Encourages students to think independently.
Lois K. Kerber is May Brodbeck Professor in Liberal Arts & Sciences and Professor of History Emerita at The University of Iowa, as well as Lecturer Emerita in the College of Law. She earned an A.B. from Barnard College in 1960 and a Ph.D. in history from Columbia University in 1968. Joining the University of Iowa faculty in 1971, she advanced to full professorship and served as Chair of the Department of History. Kerber held the Harold Vyvyan Harmsworth Visiting Professorship of American History at Oxford University during 2006–2007. She has led major historical organizations, including as President of the Organization of American Historians (1996–1997), President of the American Historical Association (2006), and President of the American Studies Association (1988–1989). At the College of Law, she taught courses in Gender and Legal History. Her career encompasses significant committee service, such as membership on the Permanent Committee of the Oliver Wendell Holmes Devise History of the Supreme Court of the United States, appointed by President Barack Obama, and roles on the Japan-U.S. Friendship Commission and editorial boards including the Journal of Statelessness and Inclusion.
Kerber's research specializations include U.S. women's history, intellectual history, the intersection of gender and legal history, citizenship, and statelessness.
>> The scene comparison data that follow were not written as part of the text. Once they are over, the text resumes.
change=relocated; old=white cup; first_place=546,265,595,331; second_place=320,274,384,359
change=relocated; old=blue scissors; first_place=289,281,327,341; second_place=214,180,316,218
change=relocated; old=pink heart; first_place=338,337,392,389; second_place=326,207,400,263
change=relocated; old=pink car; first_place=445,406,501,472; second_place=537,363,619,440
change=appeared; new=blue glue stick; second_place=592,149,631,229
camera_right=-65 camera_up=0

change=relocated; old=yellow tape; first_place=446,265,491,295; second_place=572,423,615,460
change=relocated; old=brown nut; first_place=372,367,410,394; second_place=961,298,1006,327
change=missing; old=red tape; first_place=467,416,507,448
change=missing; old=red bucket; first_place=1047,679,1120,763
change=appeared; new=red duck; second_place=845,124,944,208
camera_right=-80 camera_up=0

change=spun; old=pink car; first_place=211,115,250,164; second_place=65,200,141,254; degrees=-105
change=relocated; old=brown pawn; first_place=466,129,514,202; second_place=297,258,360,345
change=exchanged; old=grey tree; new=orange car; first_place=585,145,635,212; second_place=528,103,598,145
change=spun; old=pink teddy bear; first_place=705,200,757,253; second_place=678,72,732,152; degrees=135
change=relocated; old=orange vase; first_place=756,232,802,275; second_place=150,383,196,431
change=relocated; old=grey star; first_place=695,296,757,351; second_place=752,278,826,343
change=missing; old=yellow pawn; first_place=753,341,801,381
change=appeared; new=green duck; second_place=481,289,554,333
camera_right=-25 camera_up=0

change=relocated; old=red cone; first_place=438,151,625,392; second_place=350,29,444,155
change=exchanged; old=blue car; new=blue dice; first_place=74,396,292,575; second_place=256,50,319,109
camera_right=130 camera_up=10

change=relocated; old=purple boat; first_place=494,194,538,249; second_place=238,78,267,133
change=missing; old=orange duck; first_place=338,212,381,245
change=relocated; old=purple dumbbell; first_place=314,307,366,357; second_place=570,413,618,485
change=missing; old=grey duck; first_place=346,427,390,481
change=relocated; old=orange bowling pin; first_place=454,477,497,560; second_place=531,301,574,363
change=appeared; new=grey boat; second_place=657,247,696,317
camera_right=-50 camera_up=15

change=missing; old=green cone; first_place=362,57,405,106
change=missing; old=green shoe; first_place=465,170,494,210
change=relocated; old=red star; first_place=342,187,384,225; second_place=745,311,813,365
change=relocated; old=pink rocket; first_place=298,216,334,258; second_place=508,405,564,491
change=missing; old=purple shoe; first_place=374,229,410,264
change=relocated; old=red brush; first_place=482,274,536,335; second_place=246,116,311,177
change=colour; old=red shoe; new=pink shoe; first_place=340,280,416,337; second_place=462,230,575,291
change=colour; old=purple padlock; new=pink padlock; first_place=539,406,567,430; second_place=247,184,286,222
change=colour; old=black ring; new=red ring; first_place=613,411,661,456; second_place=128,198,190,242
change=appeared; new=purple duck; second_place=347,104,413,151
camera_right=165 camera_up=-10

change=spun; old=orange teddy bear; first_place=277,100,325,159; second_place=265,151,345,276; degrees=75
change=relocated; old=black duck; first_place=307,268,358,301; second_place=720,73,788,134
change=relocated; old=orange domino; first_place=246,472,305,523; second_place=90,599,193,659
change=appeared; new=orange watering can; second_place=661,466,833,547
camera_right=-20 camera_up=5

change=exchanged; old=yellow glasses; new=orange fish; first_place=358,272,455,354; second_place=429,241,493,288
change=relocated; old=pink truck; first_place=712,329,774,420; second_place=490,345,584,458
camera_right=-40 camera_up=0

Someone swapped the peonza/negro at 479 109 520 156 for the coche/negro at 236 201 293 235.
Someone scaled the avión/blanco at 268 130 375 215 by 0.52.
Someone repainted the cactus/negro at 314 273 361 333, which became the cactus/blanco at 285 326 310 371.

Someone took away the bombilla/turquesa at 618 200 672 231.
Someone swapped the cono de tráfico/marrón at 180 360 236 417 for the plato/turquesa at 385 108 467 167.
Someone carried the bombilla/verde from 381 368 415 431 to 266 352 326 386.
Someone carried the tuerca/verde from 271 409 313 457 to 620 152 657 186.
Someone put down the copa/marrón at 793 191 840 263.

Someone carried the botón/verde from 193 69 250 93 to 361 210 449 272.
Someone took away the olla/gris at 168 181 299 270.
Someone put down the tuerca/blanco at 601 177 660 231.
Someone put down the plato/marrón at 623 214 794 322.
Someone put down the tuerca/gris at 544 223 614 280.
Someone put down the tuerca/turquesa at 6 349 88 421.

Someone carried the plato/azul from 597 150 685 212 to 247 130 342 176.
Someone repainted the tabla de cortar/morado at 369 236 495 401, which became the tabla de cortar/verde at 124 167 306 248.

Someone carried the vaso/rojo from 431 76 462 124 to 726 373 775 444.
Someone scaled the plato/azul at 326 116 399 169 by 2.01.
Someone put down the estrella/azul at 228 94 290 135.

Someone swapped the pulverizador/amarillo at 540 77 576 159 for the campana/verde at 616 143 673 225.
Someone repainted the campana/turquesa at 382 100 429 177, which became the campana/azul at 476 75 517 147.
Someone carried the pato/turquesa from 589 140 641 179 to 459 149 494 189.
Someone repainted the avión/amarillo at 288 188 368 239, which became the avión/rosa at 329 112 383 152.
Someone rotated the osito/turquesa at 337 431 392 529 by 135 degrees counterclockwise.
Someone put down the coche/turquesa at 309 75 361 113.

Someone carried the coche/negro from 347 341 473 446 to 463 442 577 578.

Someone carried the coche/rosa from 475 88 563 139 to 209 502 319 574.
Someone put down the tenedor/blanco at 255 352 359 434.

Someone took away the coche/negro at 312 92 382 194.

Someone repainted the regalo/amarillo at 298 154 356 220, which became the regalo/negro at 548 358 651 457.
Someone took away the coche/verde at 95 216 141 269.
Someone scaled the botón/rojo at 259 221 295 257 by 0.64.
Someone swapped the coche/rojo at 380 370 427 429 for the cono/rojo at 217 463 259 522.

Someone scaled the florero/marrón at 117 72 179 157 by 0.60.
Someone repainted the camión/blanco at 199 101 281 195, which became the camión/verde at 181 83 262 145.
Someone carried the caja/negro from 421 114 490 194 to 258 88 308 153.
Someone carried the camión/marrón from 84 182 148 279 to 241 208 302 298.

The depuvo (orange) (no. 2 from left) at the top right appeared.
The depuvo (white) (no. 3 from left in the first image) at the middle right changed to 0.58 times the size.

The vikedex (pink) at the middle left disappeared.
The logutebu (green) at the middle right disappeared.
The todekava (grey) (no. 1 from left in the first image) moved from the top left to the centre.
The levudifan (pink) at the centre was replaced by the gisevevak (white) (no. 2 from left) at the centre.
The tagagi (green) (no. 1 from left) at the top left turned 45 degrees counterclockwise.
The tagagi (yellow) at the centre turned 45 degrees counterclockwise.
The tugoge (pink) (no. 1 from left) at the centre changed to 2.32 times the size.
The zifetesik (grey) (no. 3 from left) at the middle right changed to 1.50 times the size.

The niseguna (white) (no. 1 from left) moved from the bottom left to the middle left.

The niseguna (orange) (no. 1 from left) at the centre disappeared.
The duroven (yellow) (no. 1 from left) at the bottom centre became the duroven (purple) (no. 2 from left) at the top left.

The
Among her key publications are Federalists in Dissent: Imagery and Ideology in Jeffersonian America (Cornell University Press, 1970); Women of the Republic: Intellect and Ideology in Revolutionary America (University of North Carolina Press, 1980); Toward an Intellectual History of Women: Essays (University of North Carolina Press, 1997); No Constitutional Right to be Ladies: Women and the Obligations of Citizenship (Hill and Wang, 1998); and as co-editor, Women's America: Refocusing the Past (Oxford University Press, ninth edition, 2020). She received the Littleton-Griswold Prize in U.S. legal history and the Joan Kelly Memorial Prize in women's history, both from the American Historical Association in 1998 for No Constitutional Right to be Ladies. Other honors include fellowships from the John Simon Guggenheim Memorial Foundation, the National Endowment for the Humanities (three times), the National Humanities Center, and the Radcliffe Institute for Advanced Study; election to the American Philosophical Society and Fellowship in the American Academy of Arts and Sciences; and the University of Iowa Graduate College Outstanding Mentor Award in the Humanities and Fine Arts. Her American Historical Association presidential address, "The Stateless as the Citizen’s Other: A View from the United States," appeared in the American Historical Review in 2007.